Property prices have continued to fall across Australia, dropping a sharp 2.4 per cent in the three months to December.
That led to a 5.1 per cent fall for the whole of 2018, according to the Australian Bureau of Statistics’ Residential Property Price Index, released on Tuesday.
Following the latest figures, experts have warned that it could be a while until the real estate slump eases.
Across the country, prices are now falling faster than they did during the GFC, when Australia – along with most of the world – was in the grip of a crippling economic crisis. Prices fell by 4.6 per cent in early 2009.
The December 2018 quarter drop was greatest in Sydney, where home prices fell by 3.7 per cent, and in Melbourne, which recorded a 2.4 per cent fall.
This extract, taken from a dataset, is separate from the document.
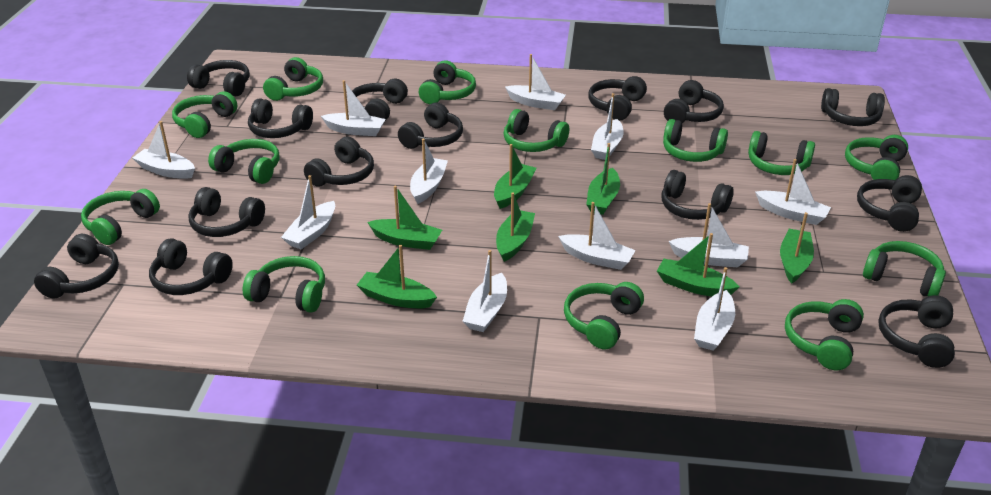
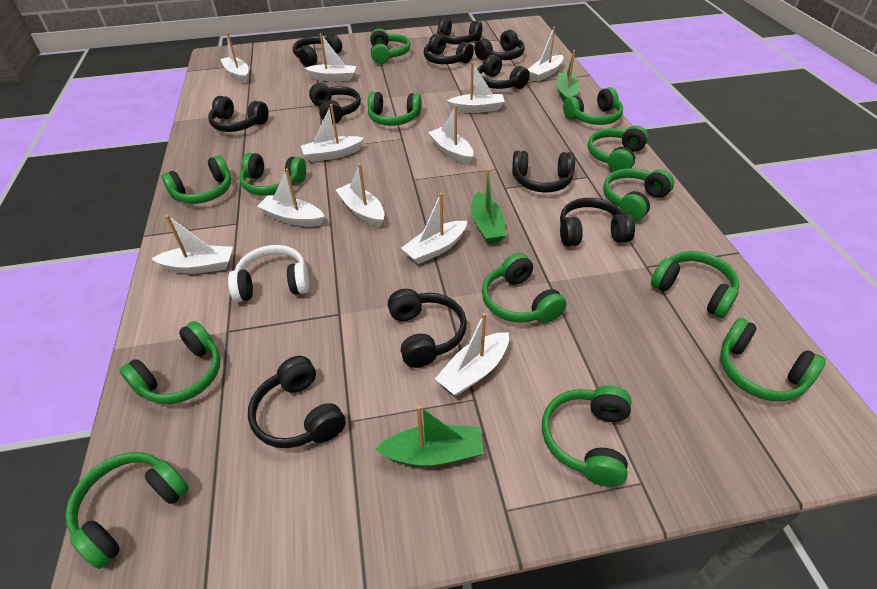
black headphones: 14 -> 11
green boat: 7 -> 3
white headphones: 0 -> 1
The downturn wasn’t confined to Australia’s two largest cities. Brisbane had a 1.1 per cent drop, Darwin 0.6 per cent and Canberra 0.2 per cent. Values increased 0.1 per cent in Adelaide and 0.7 per cent in Hobart.
ABS chief economist Bruce Hockman said the Sydney and Melbourne markets had been hit hard by reduced demand and tighter bank lending.
“While property prices are falling in most capital cities, a tightening in credit supply and reduced demand from investors and owner-occupiers have had a more pronounced effect on the larger property markets of Sydney and Melbourne,” he said.
The fall follows a period of huge growth, during which Sydney prices lifted by 68 per cent in the five years to October 2017, while Melbourne recorded a 54 per cent increase in the same period, according to ABS data.
In the final quarter of 2018, the total value of the nation’s 10.3 million residential dwellings fell $133 billion to $6.7 trillion.
While 42,600 residential properties were added to the total stock across the country, the average price of residential dwellings dropped by $15,700 to $651,100 in that period.
Further declines to come
Sydney and Melbourne house prices are on track to suffer their biggest fall since 1965, according to recent analysis from BIS Oxford Economics.
Analysing the five property cycles since 1965, BIS senior manager Angie Zigomanis said Sydney and Melbourne prices had fallen faster than historical benchmarks and would continue to slide in the year ahead.
In both cities, property values have fallen faster than in previous downturns.
In Sydney, the average downturn lasts 14 quarters, and the average total of real house price decline in each is 21 per cent. The current downturn is six quarters old, but median prices have already dropped 16 per cent.
In Melbourne, the average downturn lasts 11 quarters, and the average real house price decline is 15 per cent. The current downturn started in December 2017 and real median house prices have already fallen 14 per cent, with more falls anticipated.
“It is foreseeable that the current downturn in the Sydney and Melbourne markets may have at least another year to run before reaching the cyclical trough,” Mr Zigomanis said.
In the context of previous market downturns, prices in the Sydney and Melbourne markets are likely to continue to decline in 2019, particularly given the constrained availability of credit and ongoing weakness in investor demand.”
Hobart, Adelaide and Canberra were the only markets to record positive growth in 2018, but Mr Zigomanis said that might be short-lived.
“The Adelaide market has not participated in the east coast upturns and prices continue to hold up there given that households are unlikely to have been too stretched to begin with,” he said.
“Meanwhile, solid economic conditions and population growth in Hobart and Canberra are driving the market in these cities.
“However, the modest growth in the index in Hobart in the December 2018 quarter and fall in Canberra suggests that the rises in these markets is now running its course, with price growth to potentially flatten out over 2019.”